Avec la Shoah, le rapport du un par un de chacun d’entre nous au collectif se découvre alors bouleversé par ce changement topique de l’origine de la loi, qui, si elle se fondait sur l’atteinte d’un seul en place de tenir le savoir sur la loi, ce père primordial, tel que le définissait Freud dans ces années 1938/1939, juste avant sa mort, aujourd’hui la loi se fonderait-elle sur le néant des meurtres de masse ? Néant qu’il a fallu, par les procès de Nuremberg, inscrire dans nos lois, dans le droit. Inscrire ne serait-ce que pour reconnaître que toute dimension du fantasme est dépassée, par le réel des horreurs des disparitions collectives.

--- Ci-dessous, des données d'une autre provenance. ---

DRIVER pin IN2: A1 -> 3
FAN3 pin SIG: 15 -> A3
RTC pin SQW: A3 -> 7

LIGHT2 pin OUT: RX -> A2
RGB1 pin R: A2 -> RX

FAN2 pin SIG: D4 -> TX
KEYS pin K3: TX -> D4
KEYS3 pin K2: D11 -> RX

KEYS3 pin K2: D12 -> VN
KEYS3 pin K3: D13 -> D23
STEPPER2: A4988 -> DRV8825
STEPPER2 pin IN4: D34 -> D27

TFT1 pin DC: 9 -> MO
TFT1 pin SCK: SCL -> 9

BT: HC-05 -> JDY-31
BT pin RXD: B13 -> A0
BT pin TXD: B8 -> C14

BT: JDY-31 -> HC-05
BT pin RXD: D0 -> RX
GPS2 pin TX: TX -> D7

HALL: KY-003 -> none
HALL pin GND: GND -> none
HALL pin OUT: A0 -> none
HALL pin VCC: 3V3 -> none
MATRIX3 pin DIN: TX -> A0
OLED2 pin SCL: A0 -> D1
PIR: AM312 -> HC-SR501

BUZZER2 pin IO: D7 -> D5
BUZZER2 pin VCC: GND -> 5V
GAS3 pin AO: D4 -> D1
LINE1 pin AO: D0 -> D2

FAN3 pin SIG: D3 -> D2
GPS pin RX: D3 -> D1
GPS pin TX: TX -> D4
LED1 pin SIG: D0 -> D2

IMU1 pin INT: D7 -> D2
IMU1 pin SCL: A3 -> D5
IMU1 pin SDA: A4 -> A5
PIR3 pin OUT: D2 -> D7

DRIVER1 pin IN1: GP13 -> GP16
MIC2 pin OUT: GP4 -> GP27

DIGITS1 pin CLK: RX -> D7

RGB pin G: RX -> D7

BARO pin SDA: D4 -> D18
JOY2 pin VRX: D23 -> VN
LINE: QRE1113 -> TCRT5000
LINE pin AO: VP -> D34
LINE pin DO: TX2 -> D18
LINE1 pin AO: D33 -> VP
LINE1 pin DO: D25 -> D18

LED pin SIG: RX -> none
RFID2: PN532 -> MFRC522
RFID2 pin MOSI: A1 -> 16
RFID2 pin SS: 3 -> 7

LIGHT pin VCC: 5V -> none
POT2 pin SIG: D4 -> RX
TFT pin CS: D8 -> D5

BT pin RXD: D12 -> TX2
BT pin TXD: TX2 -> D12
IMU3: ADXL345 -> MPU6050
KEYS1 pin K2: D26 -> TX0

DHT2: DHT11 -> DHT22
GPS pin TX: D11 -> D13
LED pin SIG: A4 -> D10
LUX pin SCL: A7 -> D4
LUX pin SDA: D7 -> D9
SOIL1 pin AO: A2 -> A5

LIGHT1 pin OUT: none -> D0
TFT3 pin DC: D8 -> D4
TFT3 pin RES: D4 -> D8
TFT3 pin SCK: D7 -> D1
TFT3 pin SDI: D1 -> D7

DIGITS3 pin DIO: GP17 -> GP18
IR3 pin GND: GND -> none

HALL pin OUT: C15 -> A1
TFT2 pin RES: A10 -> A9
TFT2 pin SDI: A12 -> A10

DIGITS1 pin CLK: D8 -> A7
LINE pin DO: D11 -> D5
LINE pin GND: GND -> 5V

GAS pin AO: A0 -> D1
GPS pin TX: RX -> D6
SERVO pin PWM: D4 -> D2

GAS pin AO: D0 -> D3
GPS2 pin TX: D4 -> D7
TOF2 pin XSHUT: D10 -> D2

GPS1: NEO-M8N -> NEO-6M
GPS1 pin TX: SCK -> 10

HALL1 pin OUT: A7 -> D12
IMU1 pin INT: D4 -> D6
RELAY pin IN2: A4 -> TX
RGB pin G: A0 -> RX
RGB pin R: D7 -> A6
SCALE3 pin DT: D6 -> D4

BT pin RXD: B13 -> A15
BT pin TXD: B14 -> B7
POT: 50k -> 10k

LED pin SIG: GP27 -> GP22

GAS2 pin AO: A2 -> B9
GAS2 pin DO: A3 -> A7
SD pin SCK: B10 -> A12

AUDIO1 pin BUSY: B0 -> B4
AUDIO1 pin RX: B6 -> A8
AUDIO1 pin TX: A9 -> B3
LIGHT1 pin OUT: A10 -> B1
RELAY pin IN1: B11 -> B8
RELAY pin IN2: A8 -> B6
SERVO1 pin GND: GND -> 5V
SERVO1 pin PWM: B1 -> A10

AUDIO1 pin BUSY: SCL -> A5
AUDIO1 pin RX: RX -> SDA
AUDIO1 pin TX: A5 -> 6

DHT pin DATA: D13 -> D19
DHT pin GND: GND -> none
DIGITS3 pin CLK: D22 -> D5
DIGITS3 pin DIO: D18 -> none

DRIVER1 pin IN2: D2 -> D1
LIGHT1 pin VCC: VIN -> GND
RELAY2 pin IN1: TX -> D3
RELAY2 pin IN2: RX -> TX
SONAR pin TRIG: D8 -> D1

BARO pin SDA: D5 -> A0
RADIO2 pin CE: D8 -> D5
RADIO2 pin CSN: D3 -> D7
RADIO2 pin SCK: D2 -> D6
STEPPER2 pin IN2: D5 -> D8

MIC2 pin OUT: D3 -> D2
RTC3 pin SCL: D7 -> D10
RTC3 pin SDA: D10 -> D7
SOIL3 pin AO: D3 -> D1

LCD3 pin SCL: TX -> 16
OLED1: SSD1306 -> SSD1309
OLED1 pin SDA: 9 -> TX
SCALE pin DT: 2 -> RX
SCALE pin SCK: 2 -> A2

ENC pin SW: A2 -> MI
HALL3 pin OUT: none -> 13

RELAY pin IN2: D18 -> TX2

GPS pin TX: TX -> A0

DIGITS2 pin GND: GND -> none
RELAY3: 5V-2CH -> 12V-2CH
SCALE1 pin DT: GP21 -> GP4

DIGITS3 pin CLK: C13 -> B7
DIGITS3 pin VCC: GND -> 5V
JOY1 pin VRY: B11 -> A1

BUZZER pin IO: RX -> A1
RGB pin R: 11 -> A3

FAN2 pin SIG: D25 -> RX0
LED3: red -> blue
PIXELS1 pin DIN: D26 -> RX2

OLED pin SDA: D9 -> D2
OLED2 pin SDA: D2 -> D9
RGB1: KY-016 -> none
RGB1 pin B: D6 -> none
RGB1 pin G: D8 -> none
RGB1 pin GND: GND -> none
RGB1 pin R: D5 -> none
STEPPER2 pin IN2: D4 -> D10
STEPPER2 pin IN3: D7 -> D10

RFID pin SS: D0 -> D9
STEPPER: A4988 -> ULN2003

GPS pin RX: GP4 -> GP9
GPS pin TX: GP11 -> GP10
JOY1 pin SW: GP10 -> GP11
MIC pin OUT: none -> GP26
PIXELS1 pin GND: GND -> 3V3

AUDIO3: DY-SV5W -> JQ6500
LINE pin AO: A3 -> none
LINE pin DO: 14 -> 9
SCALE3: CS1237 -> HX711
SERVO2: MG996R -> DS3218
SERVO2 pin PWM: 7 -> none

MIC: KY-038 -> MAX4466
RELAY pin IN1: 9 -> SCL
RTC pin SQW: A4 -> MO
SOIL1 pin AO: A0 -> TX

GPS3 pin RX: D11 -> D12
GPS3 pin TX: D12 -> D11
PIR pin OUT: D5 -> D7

Ainsi devons-nous répondre à ceux qui, non-psychanalystes, ne peuvent accepter quelque apport venu de nos questions, aussi bien qu’à ceux des psychanalystes qui ne veulent pas les entendre non plus, combien il ne s’agit pas de se retrouver au parfum de quelque action au niveau du politique — le psychanalyste n’y occuperait que la place d’un questionneur à qui personne ne demanderait rien sinon de ne pas poser de questions — mais bien de l’avenir d’une pratique, celle de la psychanalyse elle-même, et ce dont certains se réjouissent un peu trop vite de la voir réduite à quelque technique de nursing psychique pour insomniaques et autres inadaptés.

Oui, c’est bien pour que la psychanalyse continue encore que plus que les termes de freudienne ou de citoyenne, c’est celui de mémoire qui fait énigme, par son évidence même. Car c’est bien l’intime d’une parole singulière qui se retrouve massifiée, brisée dans le collectif, qui risque de ne plus être le vivant de la relation de prochain à prochain. Si pleins d’angélisme, de malices et de canailleries depuis toujours certes, nos prochains seraient-ils peut-être aujourd’hui les lieux voulus ou non d’une canaillerie supplémentaire, celle inhérente à ce que le corps est devenu par l’atteinte qui lui a été portée : le détruire, et effacer sa destruction en lieu et place de sa mémoire.

Et c’est pour parvenir à inscrire une telle attaque des corps afin que ce qui s’ancre en eux se dise, se pose en discours, se déprenne de faire origine silenclée, que nous proposons un forum sur Mémoire freudienne mémoire citoyenne.